You may already know this, so I am more writing to the OP here. It's not quite as simple as pointing at "what you want to be properly exposed". The camera only knows about how much light is being reflected into the lens, and does not know anything about what light is available, and the meter is calibrated only to a specific value - that which reflects as much as it absorbs - the so called "Middle Grey".

So when you dial in "0" with a spot meter, everything within the spot will be equal in luminance to this "middle grey" - in a perfectly calibrated world, anyway.

Because the lightest region where I'd want significant detail would be the sand, I'd be inclined to meter off it and provide 3-4 or more stops greater exposure, and then apply a curve in post.

If this were posed and I were awesome, I'd meter directly off the specular highlight in her leg and provide 4 2/3 more exposure - placing it on the outer limits of my camera - and compare against her face and the background to visualize the results.

Of course, it's just a snapshot and I'm not awesome, so I don't mean this as any kind of criticism - just more "ideal world" kind of thing. In practice, this is probobly the best case for this scenario, and no matter where you meter from or how you compensate that reading, you'd get similar results so not to block up her face at the expense of highlight detail elsewhere.

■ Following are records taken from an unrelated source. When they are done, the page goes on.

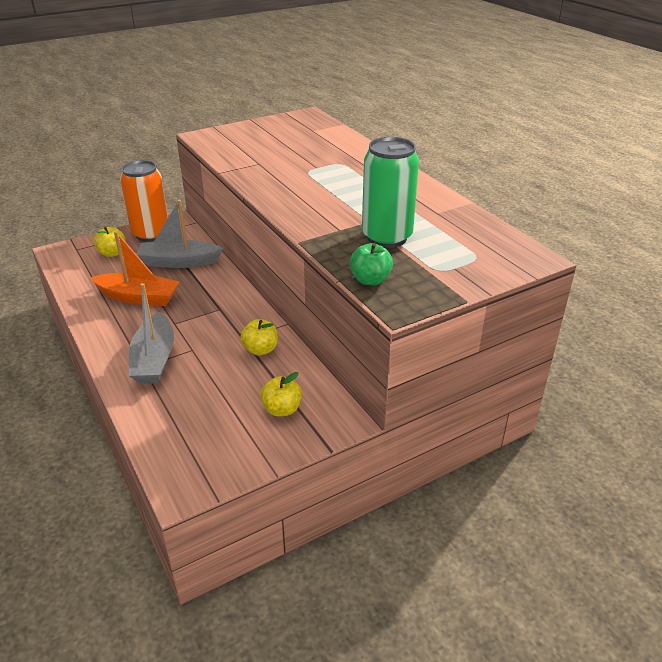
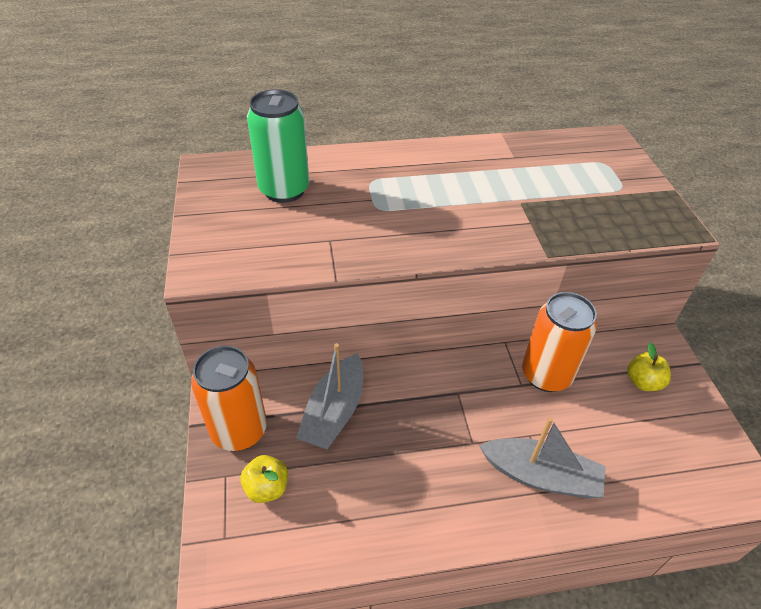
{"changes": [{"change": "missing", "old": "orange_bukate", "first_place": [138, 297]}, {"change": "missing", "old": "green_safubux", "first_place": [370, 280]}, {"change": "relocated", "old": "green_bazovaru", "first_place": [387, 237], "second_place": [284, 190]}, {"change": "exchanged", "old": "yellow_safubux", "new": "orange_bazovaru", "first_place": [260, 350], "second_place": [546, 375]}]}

I'll post an in depth article on spot metering in a few days. I've also posted a lot here:

http://www.thephotoforum.com/forum/...oto-gallery/262171-spot-metering-how-use.html
 
That was my point, just not explained as well. Yes, if I wanted to make sure the highlights weren't blown out, that is where I would have metered. In my mind it's simple because much of how I've learned so far was trial and error, but I'm not always able to tell you why. :D
 
^^ so just curious, did you adjust the exposure when you metered off your daughter, or did ±0EV work out?
 
Yes, I adjusted the exposure when I metered off of her face, in this case, just shutterspeed. I didn't use exposure compensation.
 
I tend to do this, too. Is there a way to fix blown out images post processing?
 
I tend to do this, too. Is there a way to fix blown out images post processing?

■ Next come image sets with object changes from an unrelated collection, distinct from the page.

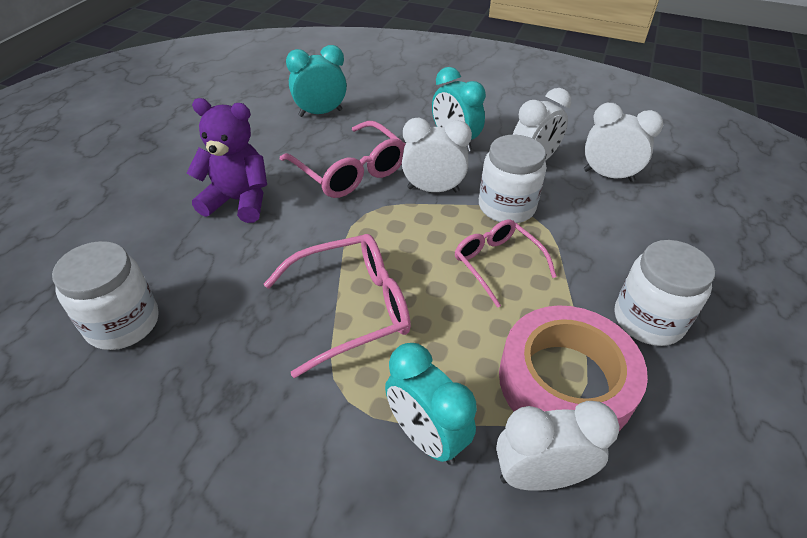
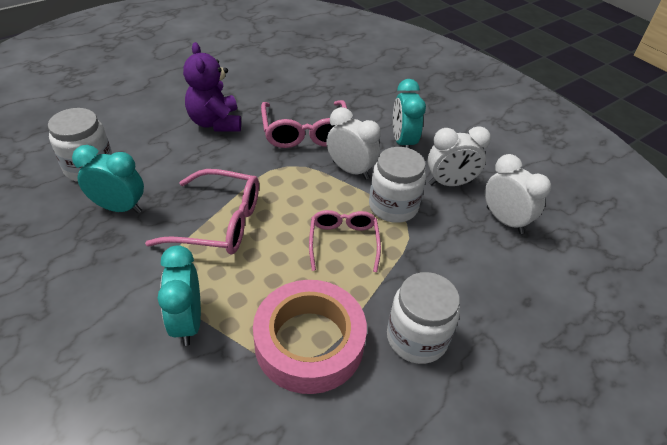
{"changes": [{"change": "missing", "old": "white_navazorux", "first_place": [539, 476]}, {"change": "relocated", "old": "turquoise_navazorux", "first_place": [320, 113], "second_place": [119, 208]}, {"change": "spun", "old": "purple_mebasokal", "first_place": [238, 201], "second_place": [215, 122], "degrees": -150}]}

Blown out.. usually means a total loss of detail in the "blown out" area.. so there is nothing there to "fix". If you shoot Raw.. sometimes you can pull some detail out of a blown out area, it depends on how much detail was recorded. But if there is no detail (solid white).. then you are out of luck. You can try cloning in some detail from nearby regions in the photos that would match the blown out area... takes a little practice to make it look good, but it can be done.
 
Reading the histogram will save your ass along with the highlight warnings. The key is to know what your histogram should look like. The image posted should be very much to the dark side of the histogram while the highlight warnings should only be blinking on the white of her shirt and possible some of the crown of her head.

The cameras highlight warning system will warn you if there is a blow out or complete loss of ONE color channel. You may have a highlight warning on something that is purely one color because the other colors are missing.

It also helps if you understand your meter and have a good working relationship with it. This may seem silly and like I am talking to a child or it may not...
MANY of us don't realize that the meter is stupid as hell. It knows NOTHING about the scene you are shooting. The only thing the meter knows is that it is supposed to make the exposure say 0 based on the metering mode you are using and the light coming in the lens. 0 to the meter is roughly somewhere between 12% and 18% gray on the light to dark scale.
gray-card.jpg


If you are using evaluative metering it's trying to make the whole scene that bright on average

If you are using center weighted average metering it's averaging the whole scene to that brighness, but making what is in the center more important in the average. Like a weighted test.

If you are shooting spot metering it is trying to make whatever is in the spot average out to that brightness.

I find that when shooting outside grass is often a good thing to meter off of and to set your exposure just slightly brighter than 0 in the case of a portrait.